Au Luxembourg, l’emploi des seniors se porte assez mal. Le pays possède le plus faible pourcentage de seniors au travail de l’OCDE. Pourtant, 30% des demandeurs d’emploi ont entre 45 et 64 ans, la moitié d’entre eux, soit, 4 400 personnes, sont inscrits à l’Adem depuis plus d’un an. Aux yeux des employeurs, est-on périmé à passé 50 ans ? Gwladys Costant, partner et fondatrice de GOTOfreedom, pense que la maturité apporte énormément aux entreprises et est convaincue que les seniors ont une carte à jouer car leur compréhension des enjeux et des écosystèmes d’une entreprise peut faire la différence.

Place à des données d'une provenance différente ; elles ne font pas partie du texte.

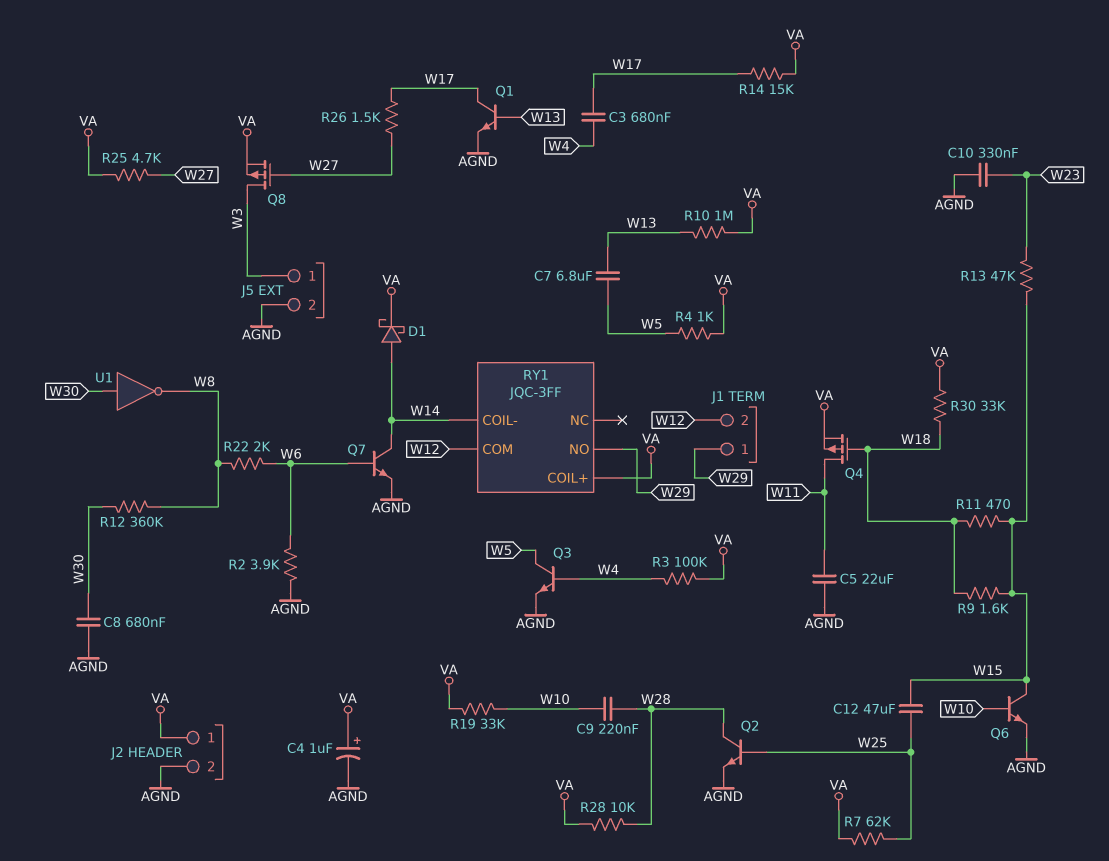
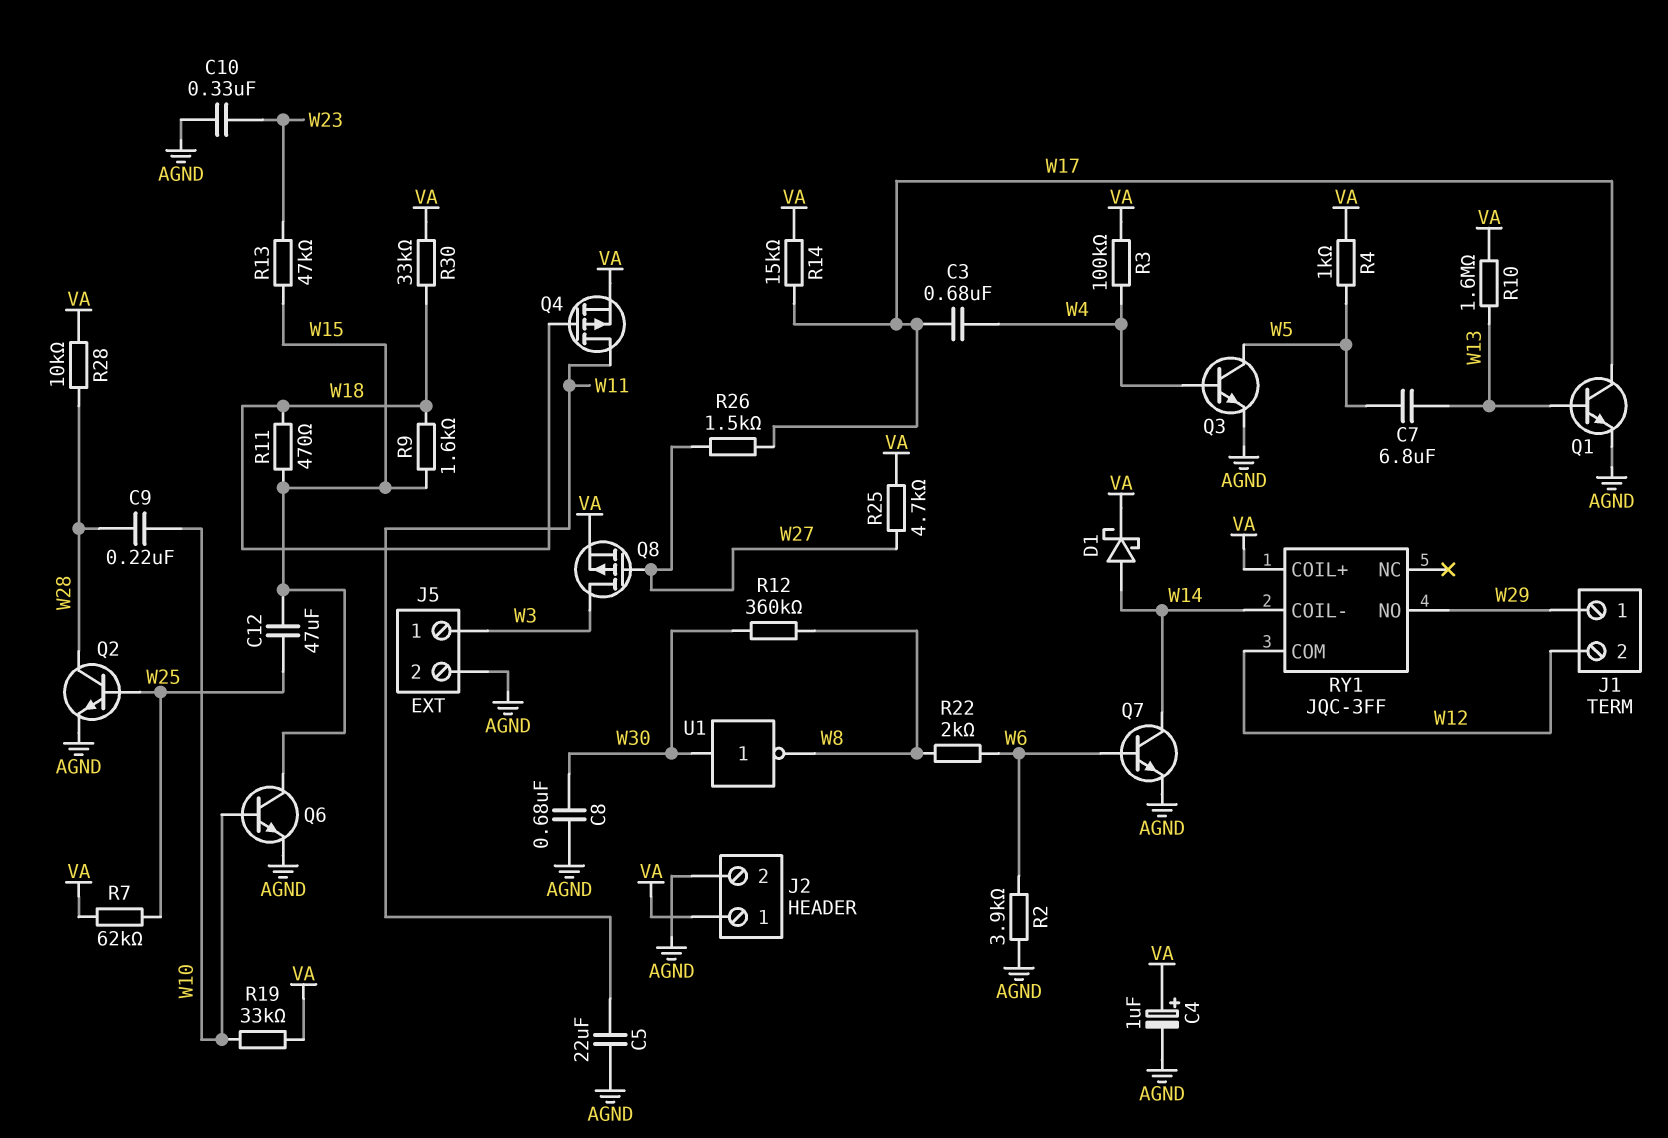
R10: 1M (VA, W13) -> 1.6M (VA, W13)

En octobre 2025, le 3e baromètre de l’Union des entreprises luxembourgeoises et de la fr2s faisait son auto-critique et appelait à “passer au-delà des préjugés” et à stopper “l’autocensure” des employeurs. Dont les biais sont principalement construits sur “l’image” parfois donnée à tort au “senior” :
- Croire qu’il est “trop expérimenté” pour un poste alors que son expérience peut justement être un plus,
- Croire qu’un senior va coûter “trop cher” à l’employeur, alors que d’autres besoins et envies peuvent être discutés dans cette étape d’une carrière,
- Croire que le senior est “trop vieux” et n’aura pas l’énergie pour le défi qui s’annonce au travail.